Babiana foliosa is a species of flowering plant in the family Iridaceae. The plants may be up to 10 cm high and appear from an underground corm after the summer. It has star-symmetrical mauve flowers that are each supported by 2 entirely green bracts of 2-3 cm with a transparent margin, the inner bract is split to the base. It has relatively many, lance-shaped, pleated, hairy leaves. After its description in 1959 it was presumed extinct because it had not been sighted until its rediscovery in 2024. In addition, its natural habitat, a particular type of renosterveld, has largely been converted for wheat cultivation.

== Description ==
Babiana foliosa is a perennial geophyte of up to 10 cm high. The stem that carries the flowers only reaches slightly
above the surface is simple or has one or two branches. Its leaves lance-shaped, pleated and hairy. The two bracts that subtend each individual flower are 2–3 cm long, covered in velvety hairs and entirely green, a unique feature among Babiana species with star-symmetrical flowers. The inner bract is slightly shorter than outer, split to its base and has transparent margins. Unlike in the vast majority of Babiana species, the flowers are star-symmetrical. Two to five mauve flowers with two faint, lighter streaks on each of the lobes are clustered in a dense spike. At the base, the tepals are merged into a straight perianth tube of about 2 cm long that widens toward the throat, where it splits into six almost equal lobes of 20–24 mm long and 8–12 mm wide. The three stamens are symmetrically arranged, a rare feature even among Babiana species with a star-symmetrical perianth. The filaments at the base of the stamens are about 1 cm long, far longer than those in the presumably closely related Babiana villosula, surround the style and are topped by pale bluish anthers of 5–6 mm long. The ovary is densely hairy and topped by the style that divides in three branches opposite the base of the anthers, expanded broadly at the tips. Babiana foliosa flowers time in August.

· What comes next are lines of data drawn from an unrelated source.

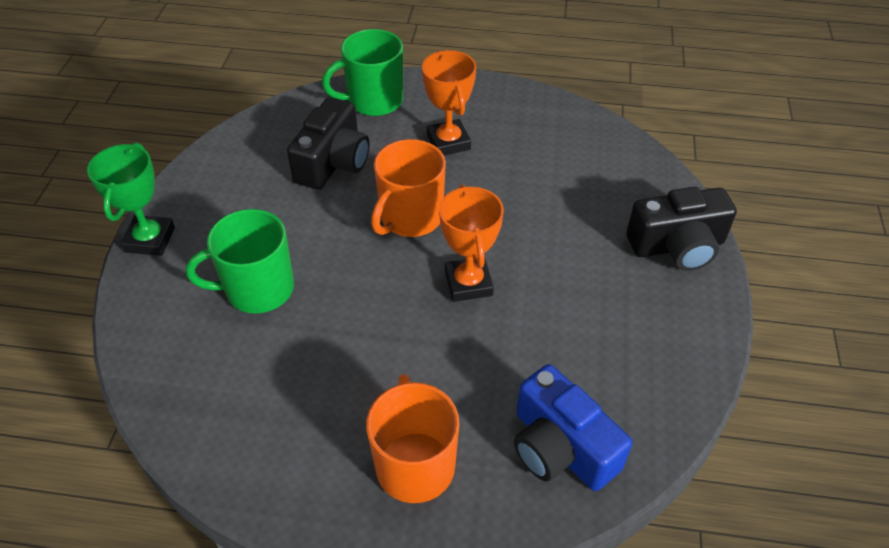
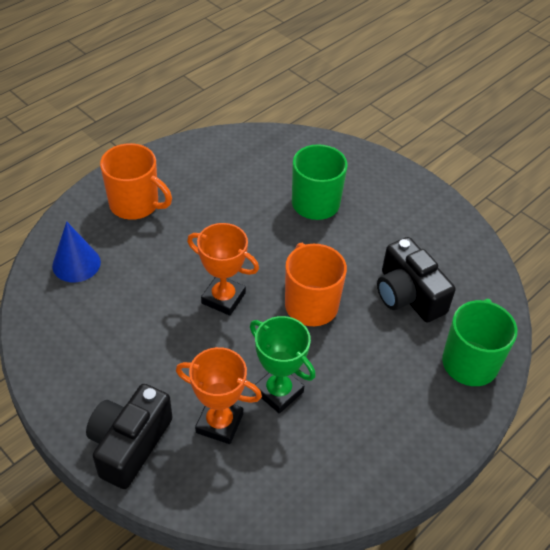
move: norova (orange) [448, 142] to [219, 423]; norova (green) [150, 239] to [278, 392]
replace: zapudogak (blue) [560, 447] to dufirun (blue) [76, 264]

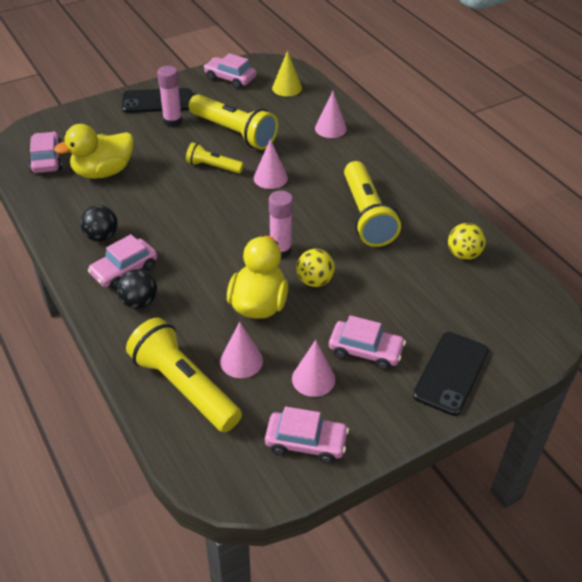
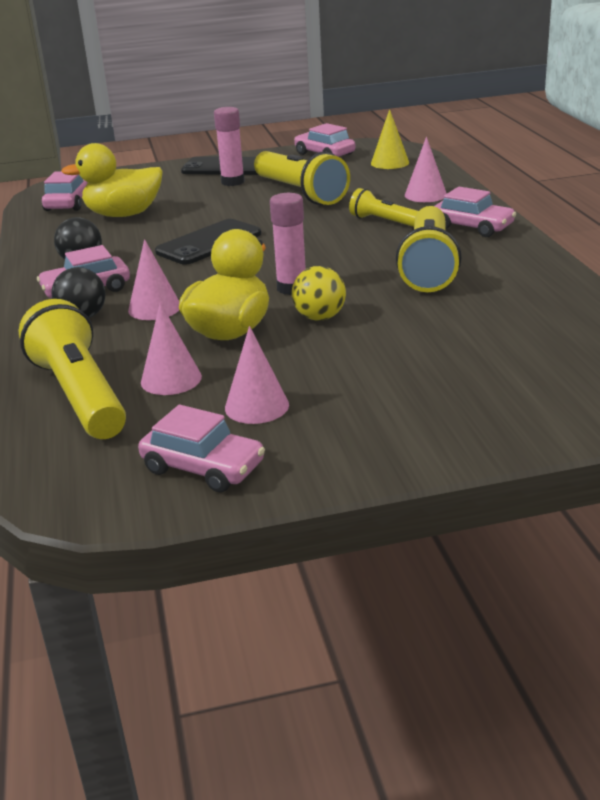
delete: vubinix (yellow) [463, 254]
move: dufirun (pink) [270, 178] to [154, 308]; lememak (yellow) [213, 167] to [384, 222]; banubesuk (pink) [365, 351] to [472, 227]; fevuzinuk (black) [451, 373] to [209, 243]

== Distribution, ecology and conservation ==
Babiana foliosa was known from one location in the Western Cape province of South Africa near the Sonderend River, where it grows on clay or loamy flats. Much of its presumed habitat, the so-called Central Ruens Shale Renosterveld, has been converted for wheat cultivation since its discovery. It was presumed extinct, but it was rediscovered in 2024. It therefore has been listed as Critically Endangered.